New technology has enabled smaller banks to significantly reduce their OTC derivatives processing costs, according to a survey by City-based market intelligence firm Z/Yen.
Z/Yen says one bank in particular has utilised new technology to reduce its headcount by 75% with the result that an interest rate swap now costs less than $100 to process.
The survey also calculated that the cost per confirmation is between $15 and $60 and the cost per settlement is between $20 and $100. Z/Yen says participation in industry initiatives such as SwapClear and DTCC can help to drive down these costs.
For credit derivatives, banks have made significant efforts to automate the processing of 'flow' trades, such as credit derivative swaps, which now have an average of $390 per trade, which is only 40% higher than vanilla interest rate swaps ($280).

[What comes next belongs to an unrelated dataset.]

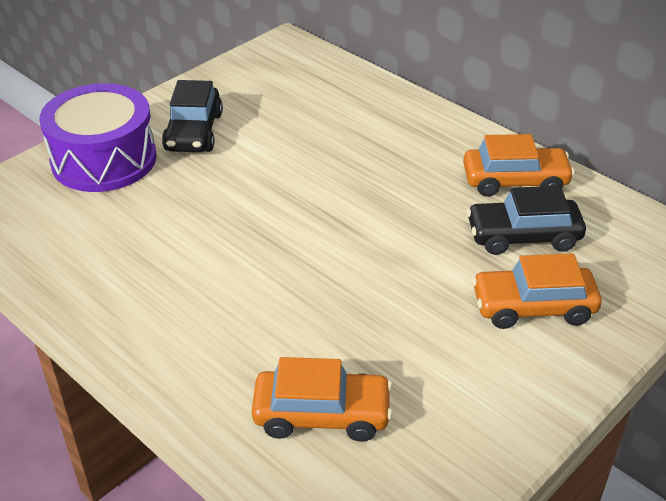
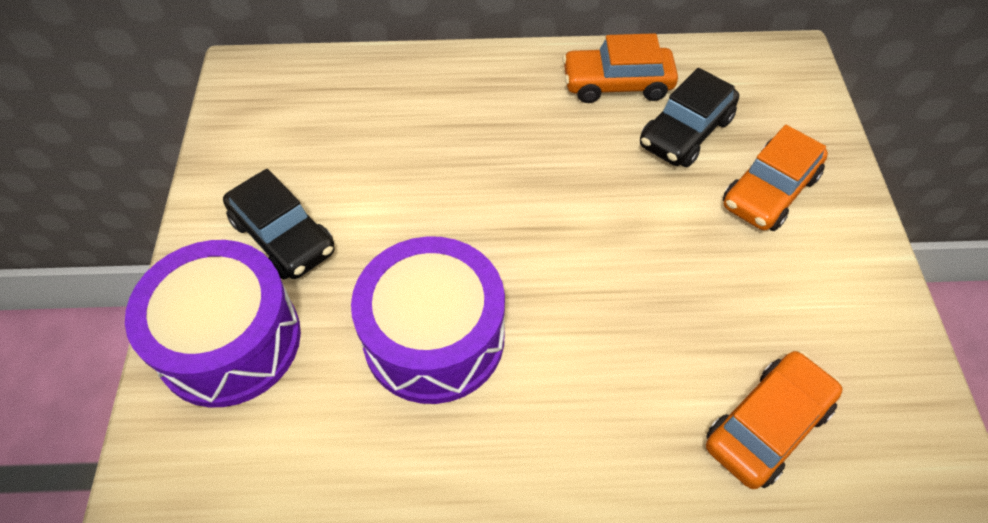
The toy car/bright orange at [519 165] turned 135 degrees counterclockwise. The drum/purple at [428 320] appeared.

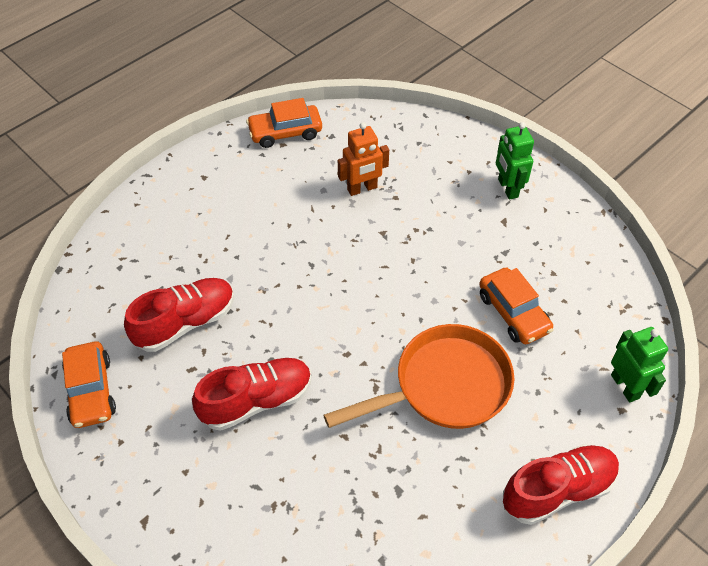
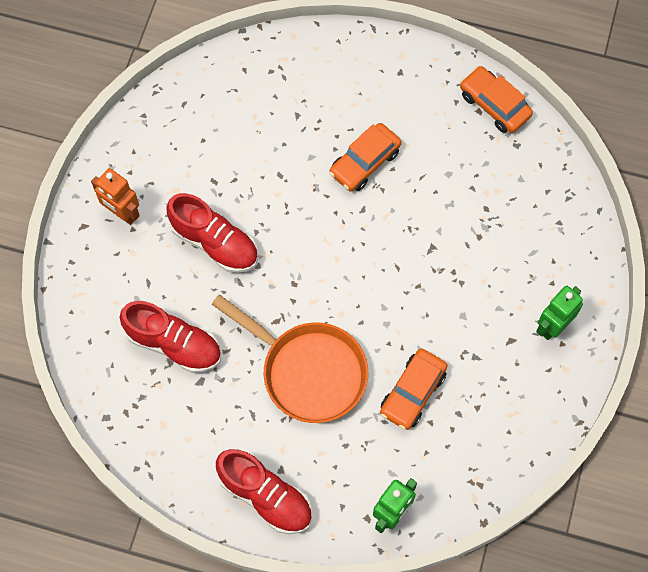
The toy robot/bright orange moved from [363 159] to [115 196]. The shoe/crimson moved from [179 315] to [170 337]. The toy car/bright orange moved from [89 384] to [365 157].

Cost per operations head varies widely between firms from a high of $155,000 per year to a low of $75,000. This is primarily due to location with those banks still processing in central London being much more expensive.
Jeremy Smith, Z/Yen's director of financial services, says: "At a time when most banks are planning to reduce costs by relocation, it is clear that technology is still the key to promoting efficient processing.
"While relocation can save costs in the short-term, the survey proves that without well-focused investment in IT, there will always be the need for large numbers of staff in back-office functions."